In the Ottawa Valley, the 100th Regiment of Foot is best known for the founding of the town of Richmond, Ontario. After the war, rather than return to Ireland, many officers and men chose instead to take land grants offered by a grateful British government -- grateful for their service in the war, and grateful that hundreds of unemployed soldiers would not be returning to the Old Country.

For Colonel By Day, the regiment is called upon to serve as the honour guard for the ceremonies held each year to honour the memory of the Irish workers killed and injured while building the Rideau Canal from 1826 to 1832.  

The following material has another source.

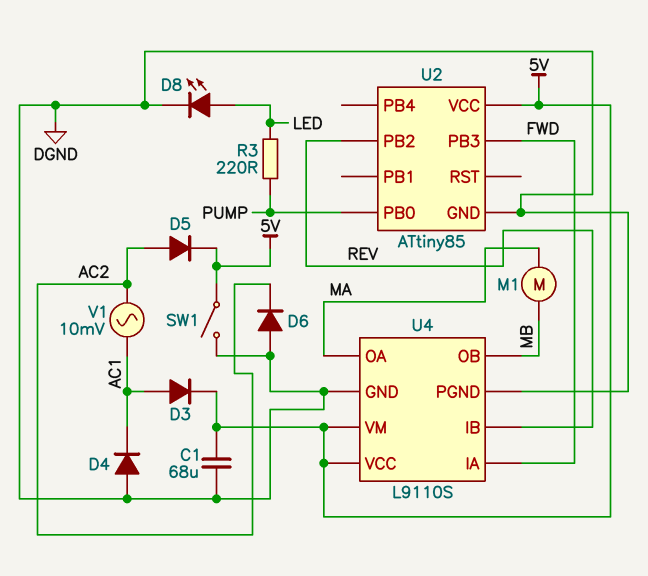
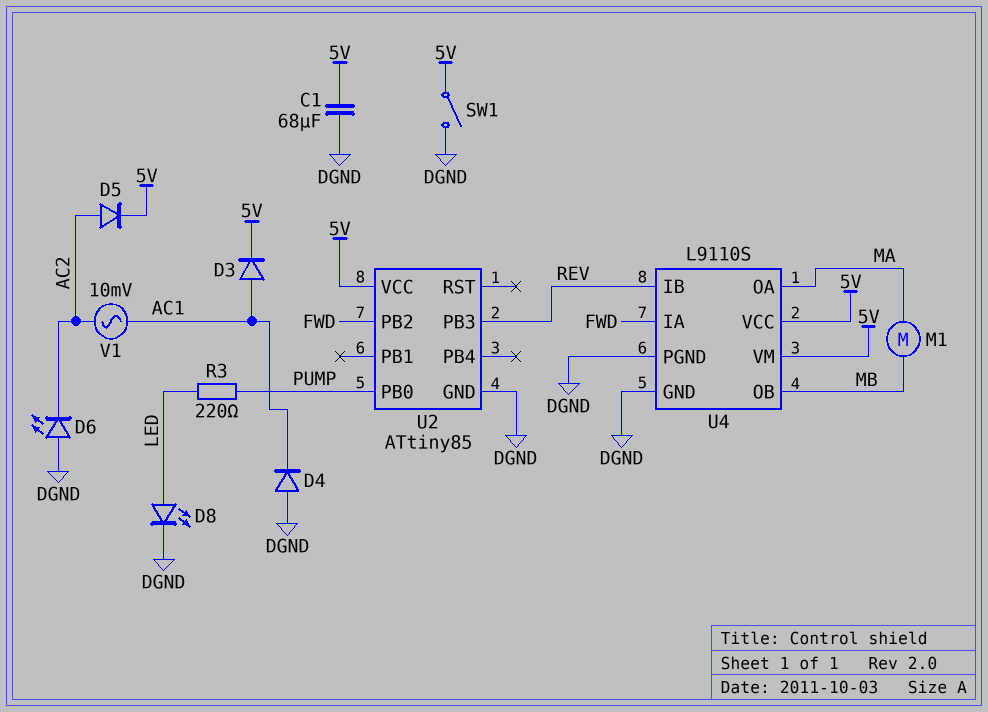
D6: diode (A DGND, K AC2) -> LED (A DGND, K AC2)
U2 pin PB2: REV -> FWD
U2 pin PB3: FWD -> REV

A UNESCO World Heritage Site, the canal is one of the engineering marvels of the early 19th century.  As several speakers at the ceremony mentioned, on a pleasant sunny afternoon with the pleasure boats making their way up and down the locks on their way to and from the Ottawa River, it is difficult for us to conceive the hardship and danger of blasting, digging and stone-masoning this canal out of the rock, forest and muskeg of Upper Canada.  Hundreds of navvies lost their lives to fever, explosions, and other workplace accidents.

The ceremony began with the singing of the national anthems of both Ireland and Canada. Speakers included representatives from Parks Canada, the Bytown Museum, the labour movement, from the committee who had undertaken to establish the Celtic cross to commemorate the lost workers, and from His Excellency, the Irish Ambassador. And a seanachie who addressed the audience in Irish and English.

And with the plaque is unveiled.


The ceremonies done, the soldiers of the Dublin County Regiment returned to get rehydrated and catch a bit of rest.

Some needed more rest than others, but they say that an essential skill of a soldier is to be able to catch some sleep under any circumstance.

Then it was back to work, defending Upper Canada from its enemies.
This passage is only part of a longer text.